"Strategies to Control Singlet Fission"
Energy is greatly needed in the development of our society. Although fossil fuels are abundant on earth, they cause environmental problems and are unrenewable. Solar energy, renewable energy from the sun, is cheap and environment friendly. Solar cells that convert solar energy to electricity are getting more and more attention. But the maximum theoretical efficiency (Shockley-Queisser limit) is only 30% at a bandwidth of 1.1 eV.[1] Singlet fission is photonic process in which one singlet excited state (S1) of a chromophore shares its energy with a ground state of the neighboring chromophore and converts into two triplets (T1). This one-two process is a potential way to overcome the Shockley-Queisser limit of the single-junction solar cells.[2] The established energetic requirement for energetic favorable (incoherent) singlet fission is E(S1) ≥ 2E(T1). In this seminar, I will present two papers on singlet fission research. The former focuses on developing singlet fission materials in solid through molecular contortion.[3] Perylene diimide (PDI) is unsuitable for efficient singlet fission due to its unfavorable energetics. Herein, the authors designed the bowing PDI (PDI-B) by adding two terphenyl groups to PDI molecule to satisfy the energetic requirement of singlet fission. The latter publication reported switching between coherent singlet fission and incoherent singlet fission with a covalent dimer of chromophores in different solvents.[4] With orthogonal tetracene-mesityl dimer (DT-Mes), the researchers found the singlet fission pathways are determined by mixing of charge transfer (CT) and triplet pair (TT) states. In nonpolar solvents, CT and TT mix at the avoided crossing, leading to incoherent singlet fission. However, CT and TT stop mixing in very polar solvents. The strong mixing of CT and TT occurs in intermediate-polar solvents, causing coherent fission. Both papers confirm the rate and process of single fission closely depend on the structure of the chromophores.
References:
[1] William Shockley and Hans J. Queisser, “Detailed Balance Limit of Efficiency of p-n Junction Solar Cells”, J. Appl. Phys. 1961, 32, (3): 510–519.
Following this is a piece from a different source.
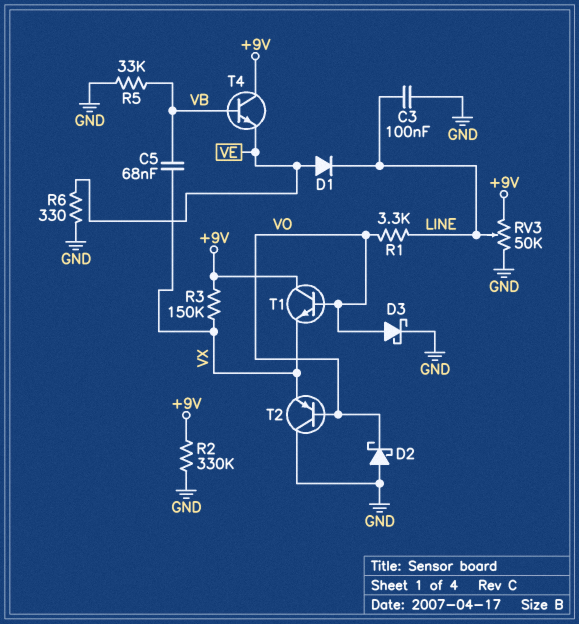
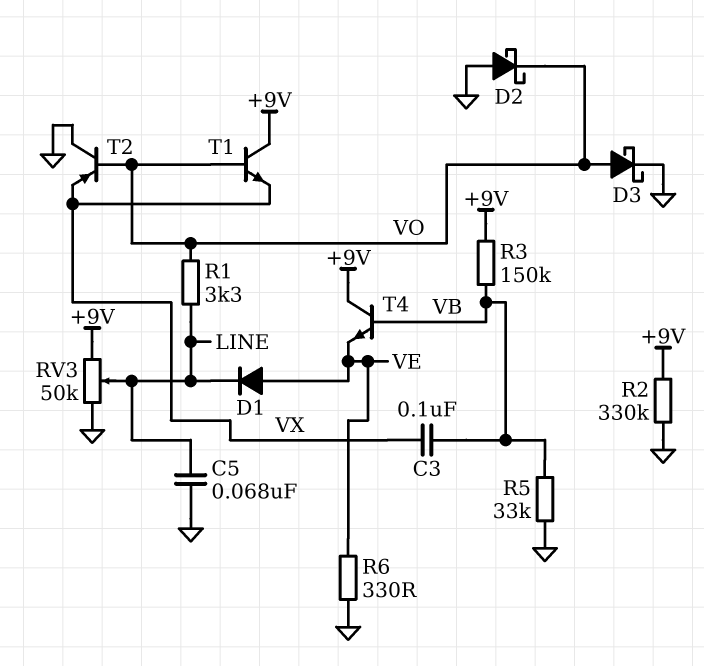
C3: 100nF (GND, LINE) -> 100nF (VB, VX)
C5: 68nF (VB, VX) -> 68nF (GND, LINE)
R3: 150k (+9V, VX) -> 150k (+9V, VB)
[2] Akshay Rao and Richard H. Friend, "Harnessing singlet exciton fission to break the Shockley–Queisser limit”, Nat. Rev. Mater. 2017, 2, 17063.
[3] Felisa S. Conrad-Burton et al., “Controlling Singlet Fission by Molecular Contortion”, J. Am. Chem. Soc. 2019, 141, 13143-13147.
[4] Antonios M. Alvertis, et al., “Switching between Coherent and Incoherent Singlet Fission via Solvent-Induced Symmetry Breaking”, J. Am. Chem. Soc. 2019, 141, 17558-17570.